As mentioned before the suicidal teenager has a different comprehension of what suicide is compared to the mature adult. Teenagers in this way are more managed through their difficult adolescence rather than cured of their suicidality.
Others may suicide because of command hallucinations. That is the person who is engaging in suicidal behaviour because they are experiencing hallucinations that command them to. In such instances if one ‘cures’ the psychotic hallucinations then the threat of suicide greatly reduces which is usually done with some regime of medication. There are other motives which can lead to suicidal actions and these are dealt with in a variety of ways.
How do you address the ‘no-suicide contract’ in the book?
The literature has an enormous amount written about this topic and it is indeed a very divisive one. There has been much heated debate about the usefulness, or lack of usefulness, with the no-suicide contract. This book provides an explanation of why there has been such debate. The main reason is because many writers on the topic do not understand the theory underlying the no-suicide contract. The no-suicide contract originated within the Transactional Analysis literature. Those who are not well informed about Transactional Analysis theory do not understand what the term no-suicide contract actually means.

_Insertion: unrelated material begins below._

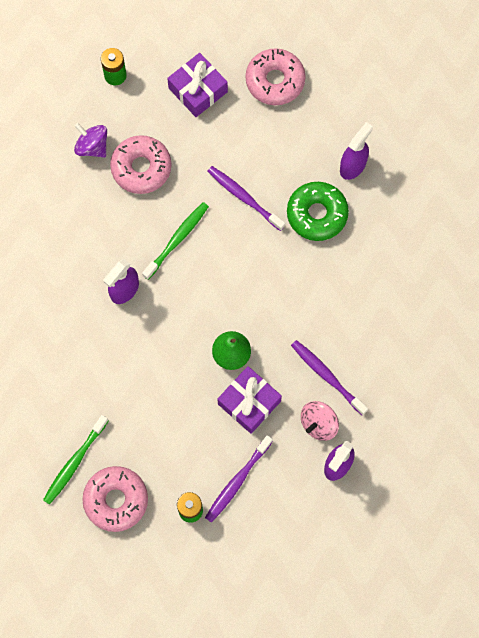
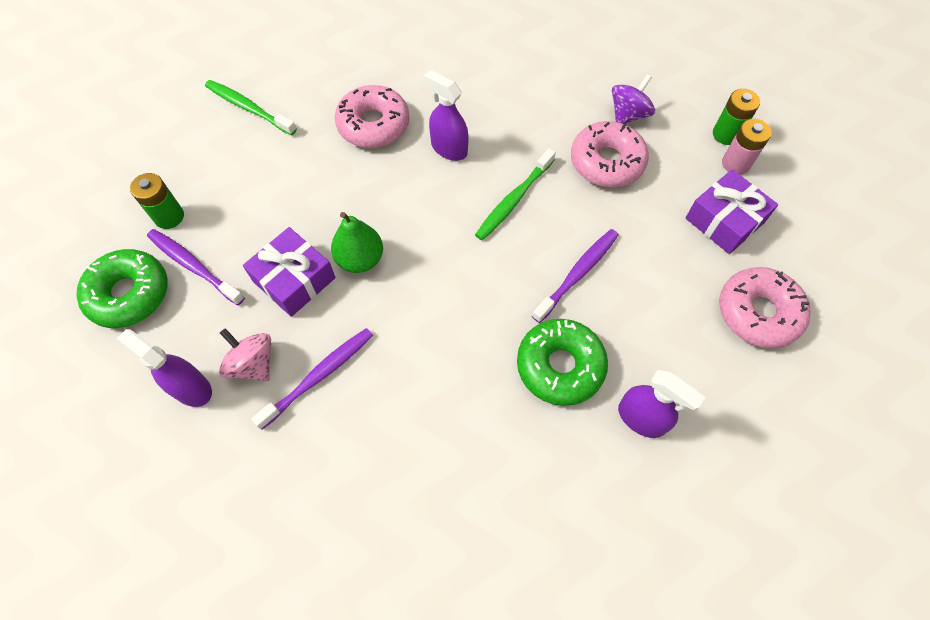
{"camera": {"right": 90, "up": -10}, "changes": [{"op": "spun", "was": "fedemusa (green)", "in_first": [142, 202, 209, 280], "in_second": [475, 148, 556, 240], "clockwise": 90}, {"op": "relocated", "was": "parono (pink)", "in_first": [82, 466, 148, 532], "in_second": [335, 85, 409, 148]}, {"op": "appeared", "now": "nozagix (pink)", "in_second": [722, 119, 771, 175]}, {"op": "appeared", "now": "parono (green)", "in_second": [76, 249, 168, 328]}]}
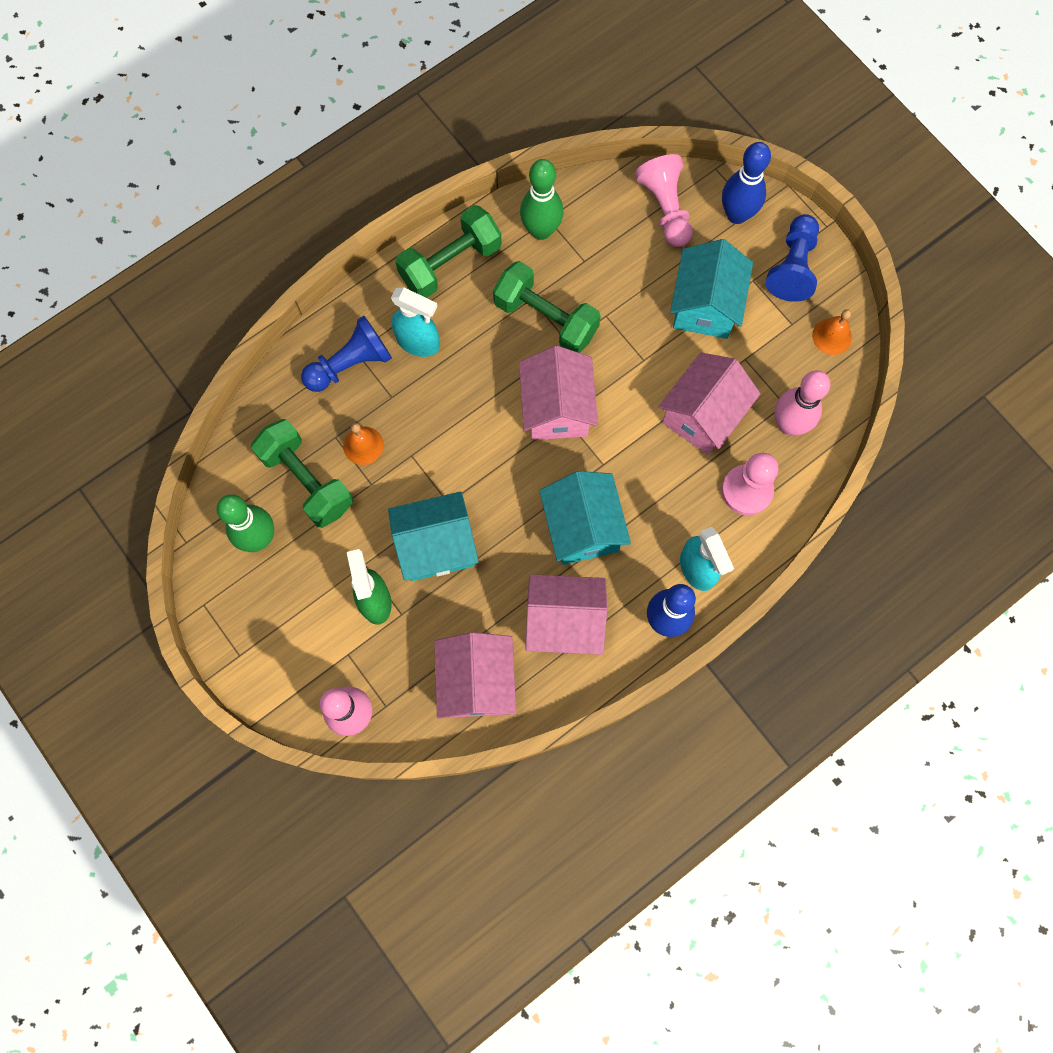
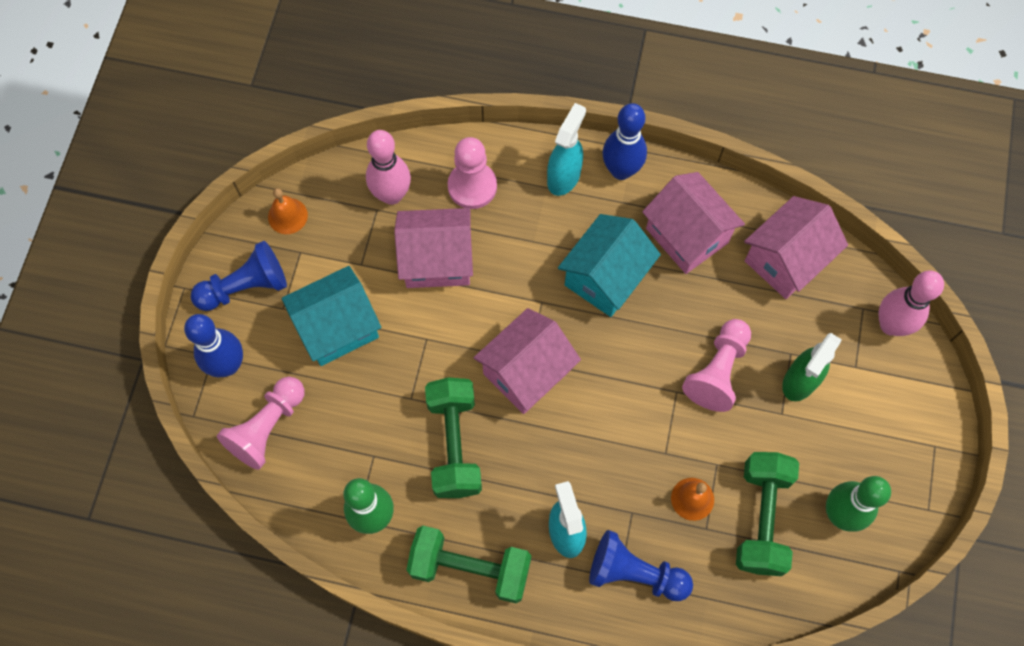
{"camera": {"right": -130, "up": -5}, "changes": [{"op": "exchanged", "was": "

This book explains the theory behind the no-suicide contract so that much of the heated debate can be avoided. For instance a no-suicide contract is no different from any other behavioural contract used in counselling. Any treatment contract is useful in certain circumstances and not in others with the no-suicide contract being the same. Those circumstances when the no-suicide contract is useful are articulated in this book. Then one is provided with a procedure to follow when the no-suicide contract is indicated and a procedure to follow when the no-suicide contract is contraindicated.